Can we also mention the clock on the Jewish Town Hall? What’s interesting is that it actually goes counter-clock wise.
"There are actually two clocks. Up on the tower there is a regular clock, and we heard the bells ringing, and down here is a Hebrew clock, which is very specific, as you have mentioned, because it goes from the right to the left.
"It is not exactly known why it was made this way. The clock master probably though that if by the Jews, everything goes from the right to the left, it works for the clocks as well. We know it’s not true, but that’s the way it was done and it actually became one of Prague’s very specific and very famous Jewish sites.”
From the Jewish Town Hall Jakub Šváb takes me toward the Jewish cemetery. We pause in front of two buildings, which are housing permanent exhibitions of Prague’s Jewish Museum.
"The first one is the Klausen Synagogue, built in 1696. It’s the only Baroque synagogue in Prague preserved to this day. The other building, which looks very old but is actually not that old, is called the Ceremonial Hall of Prague’s Jewish Burial Society.
"The Neo-Romanesque building was built only at the beginning of the 20thcentury, while the cemetery has not been in use since 1787. At the very beginning, it served for ceremonial purposes of the society, but after a few years, when the society received a new building, it has become one of the first exhibition halls of the Jewish Museum."
Established in 1906, the Jewish Museum in Prague is in fact one of the oldest Jewish museums in Europe. At the core of its collection were items from synagogues that had been demolished as a result of the clearance of the Prague Jewish ghetto. During the war it became a safe haven for liturgical objects, books and documents from the defunct Jewish communities around the country.
"The Nazis decided to bring in Prague Jewish sacral objects from the whole of today’s Czech Republic. In order to make a catalogue of all the items, they used the structure and the people working in the Jewish Museum.
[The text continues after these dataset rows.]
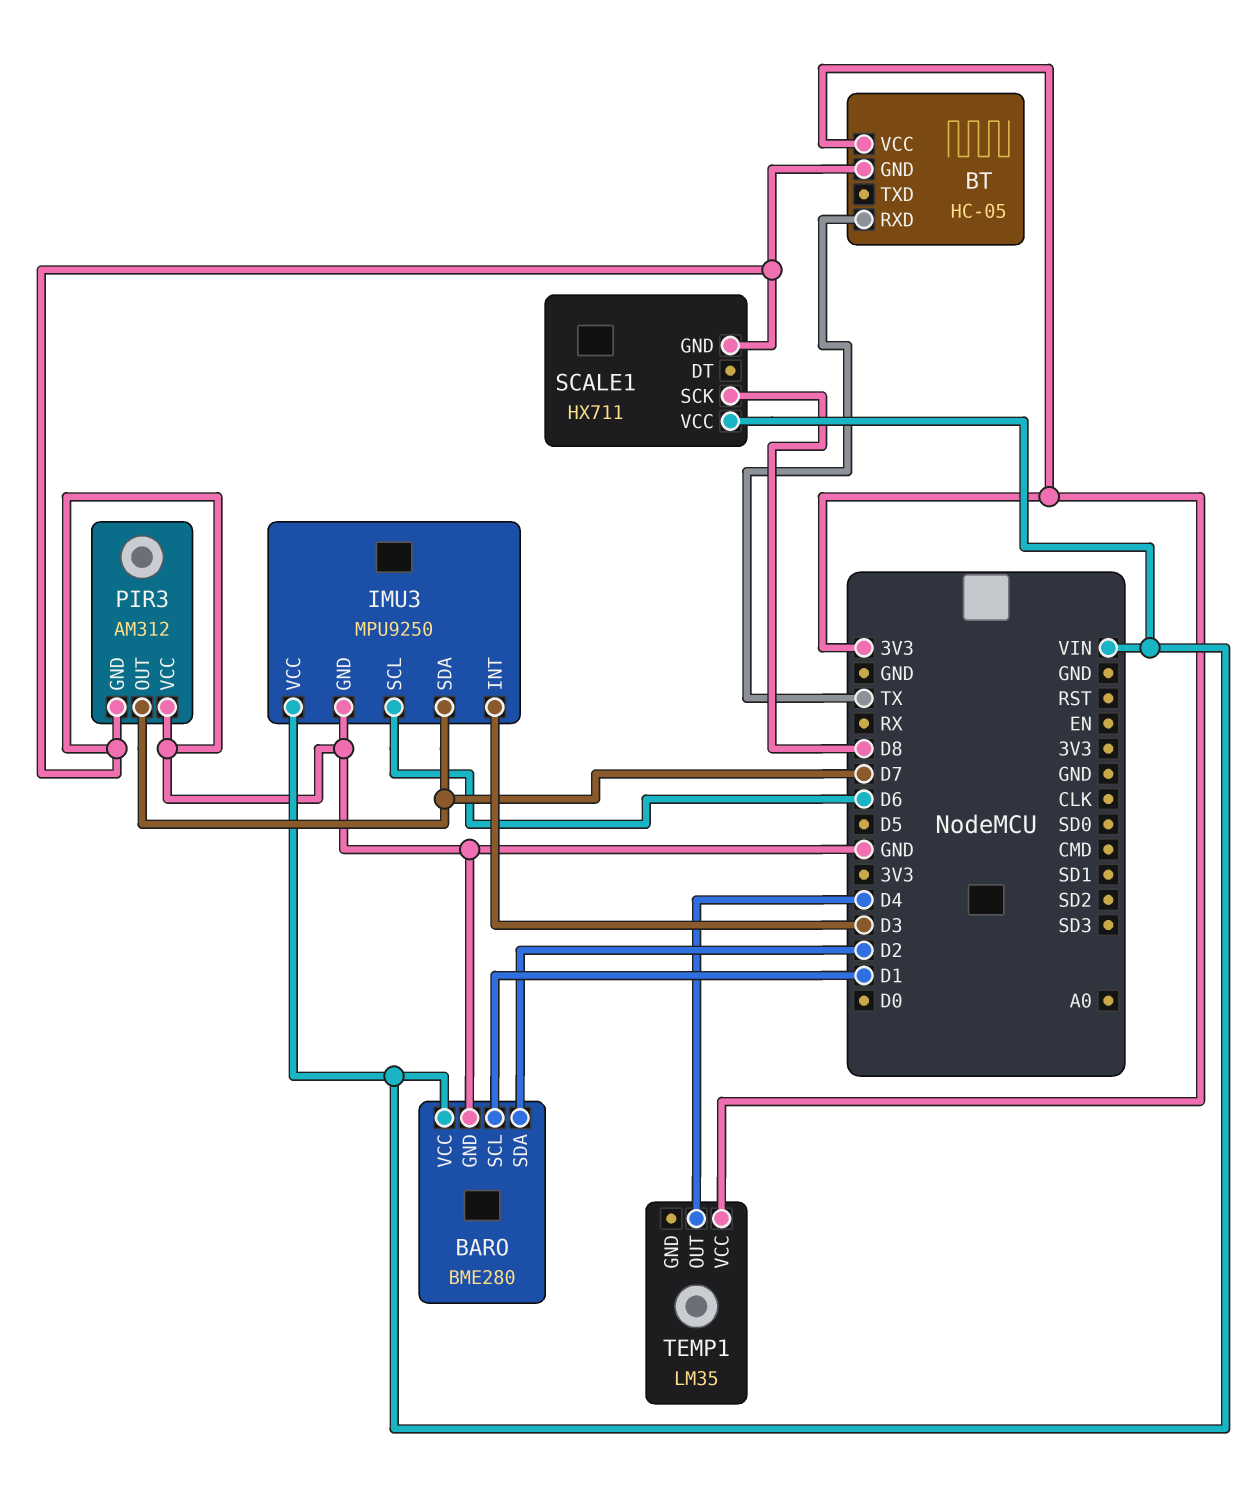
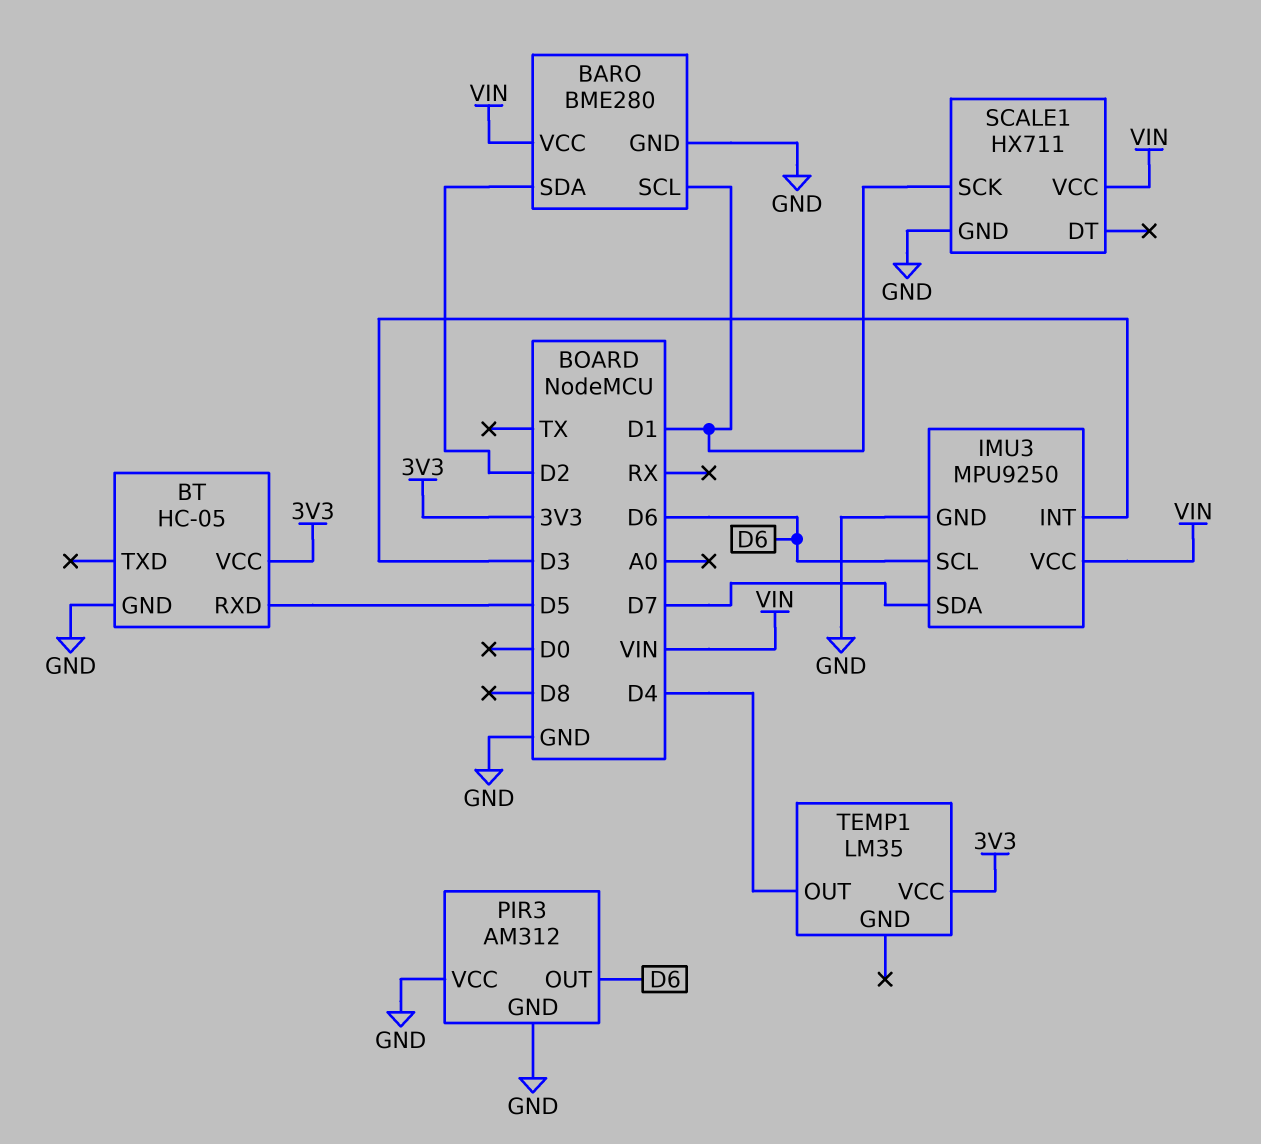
BT pin RXD: TX -> D5
PIR3 pin OUT: D7 -> D6
SCALE1 pin SCK: D8 -> D1

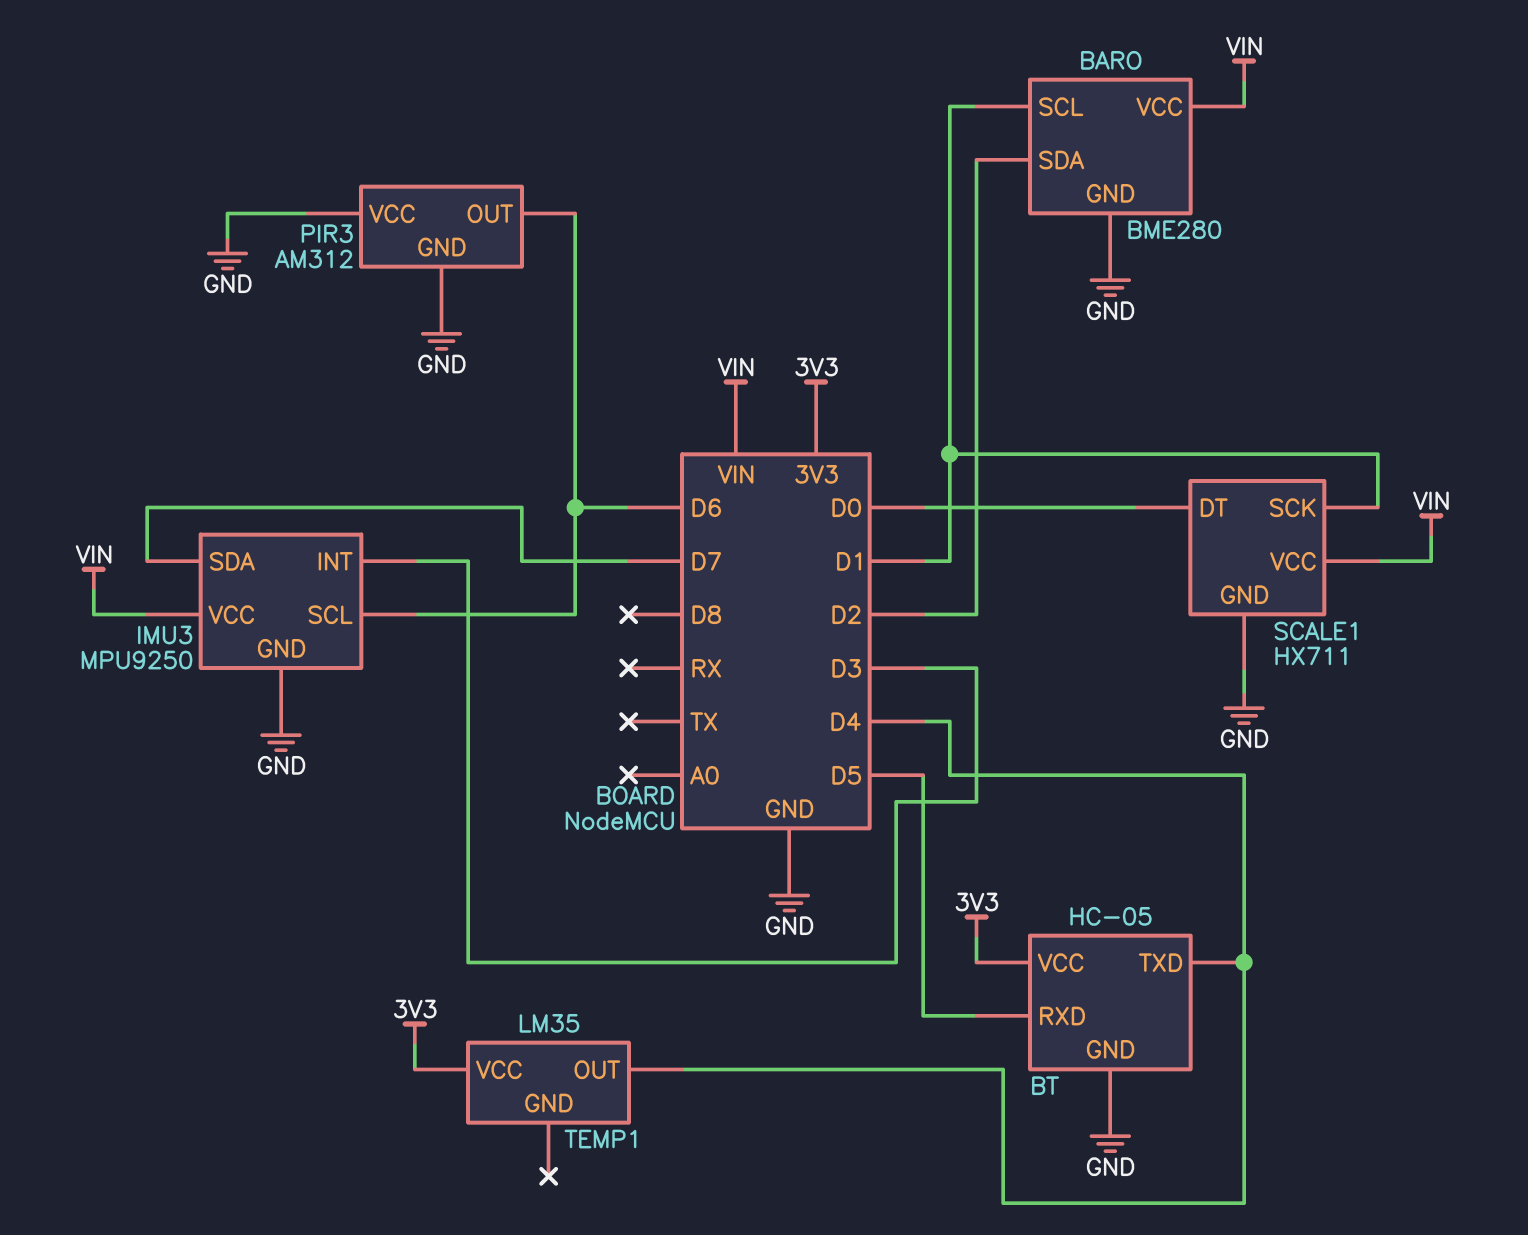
BT pin TXD: none -> D4
SCALE1 pin DT: none -> D0

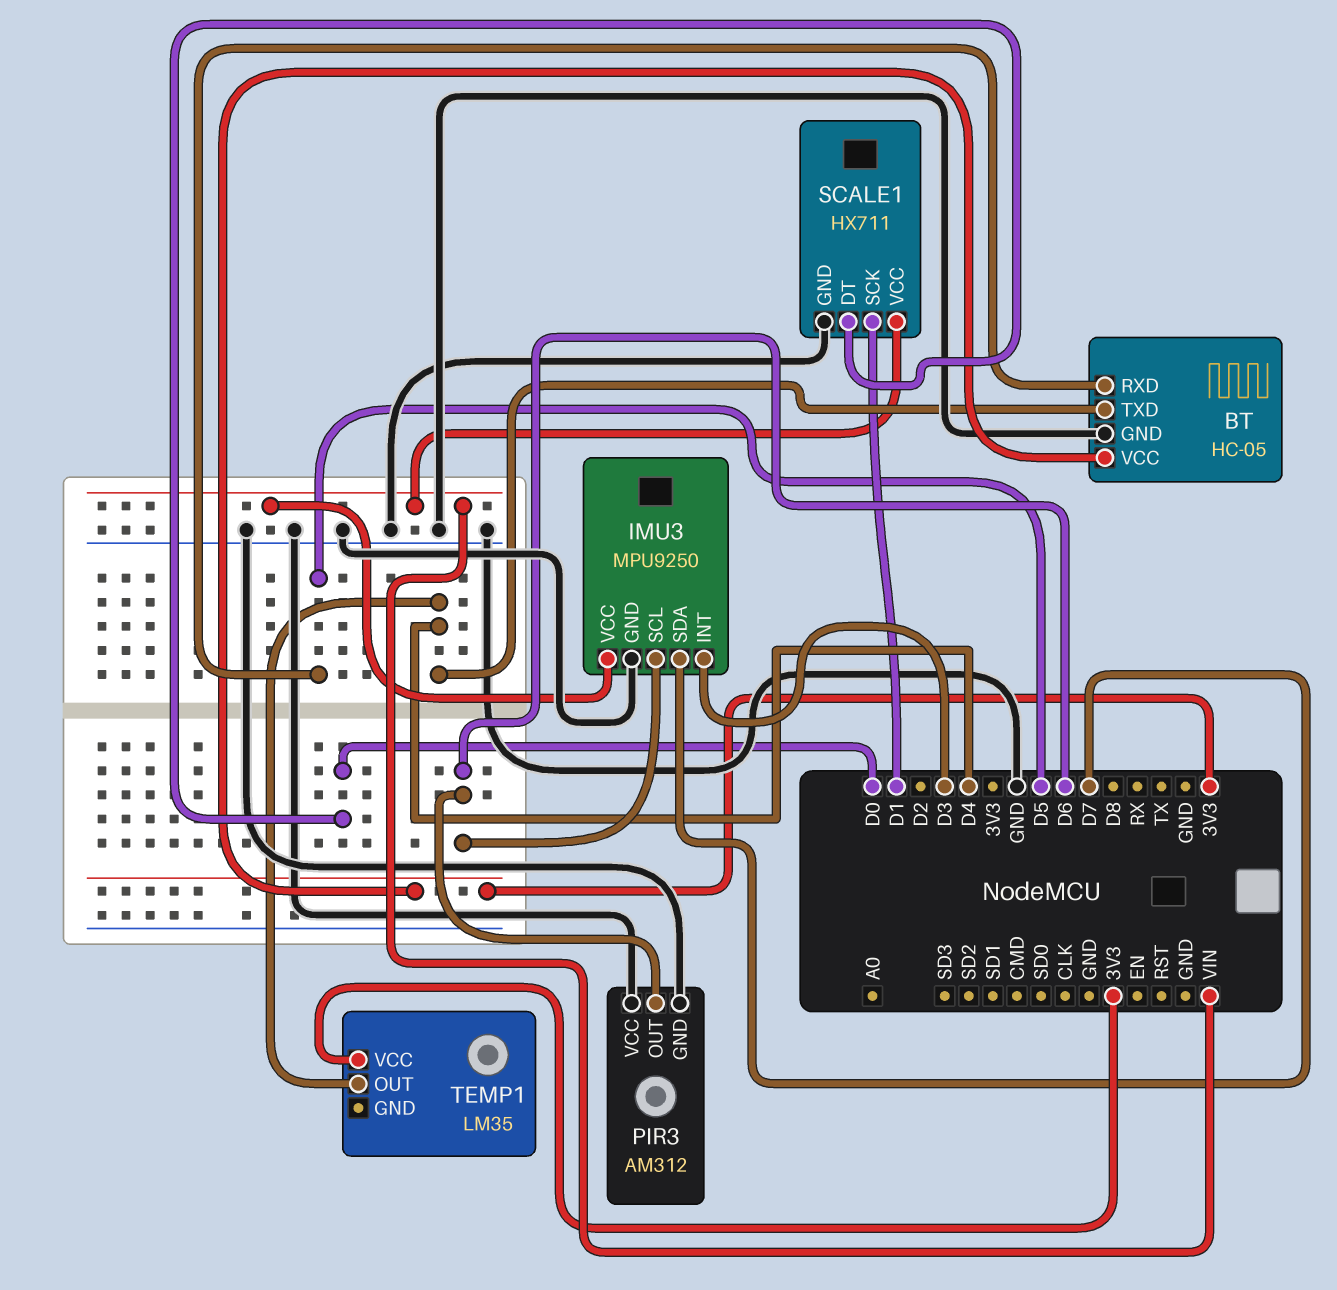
BARO: BME280 -> none
BARO pin GND: GND -> none
BARO pin SCL: D1 -> none
BARO pin SDA: D2 -> none
BARO pin VCC: VIN -> none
"After the war, most of the Jewish communities were not renewed and there was nowhere to return these objects. In 1950 the museum got nationalised and operated as a State Jewish Museum until it was turned into a corporation under control of the Federation of Jewish Communities and the Ministry of Culture in the 1990s."
Apart from the Klausen synagogue and the Ceremonial Hall, the Jewish Museum is also in charge of other buildings, including the Pinkas synagogue, the second oldest preserved synagogue in Prague, which today serves as a memorial to the nearly 80,000 Jewish victims of the Shoah from the Czech lands. It also administers the Old Jewish Cemetery, one of the oldest surviving Jewish burial grounds in the world.
"It was definitely not the first Jewish cemetery in Prague but it is the oldest Jewish cemetery that was preserved to this date.
"No one knows when it was exactly established but the earliest known gravestone dates back to 1439 and belongs to Rabi Avigdor Kara, who as a young man, was one of the witnesses of the cruellest pogroms against the Jews in the history of Prague, which took place in 1389.
"The cemetery was used until 1787, when the law came from the court of Joseph II, the emperor of Austria, which banned any future burials from the city centre."
The most important figures buried at the Old Jewish cemetery include the scholar and teacher Rabbi Loew and the Mayor of the Jewish Town Hall, Mordechai Maisel.
You can also see the tombstone of David Gans, a Renaissance scholar, historian, mathematicians and astronomer, who worked with Tycho Brahe, during the so-called Golden period of Jewish Prague, and many others.
Jakub Šváb says people interested in Jewish history should also venture outside the Jewish Quarter to pay a visit to the Spanish Synagogue, located near the city’s Main Train Station:
"You can find a very beautiful exhibition there about the Jewish life after the Second World War until now. According to my opinion, that is something that shouldn’t be forgotten: that Jewish Prague is not only history but also presence."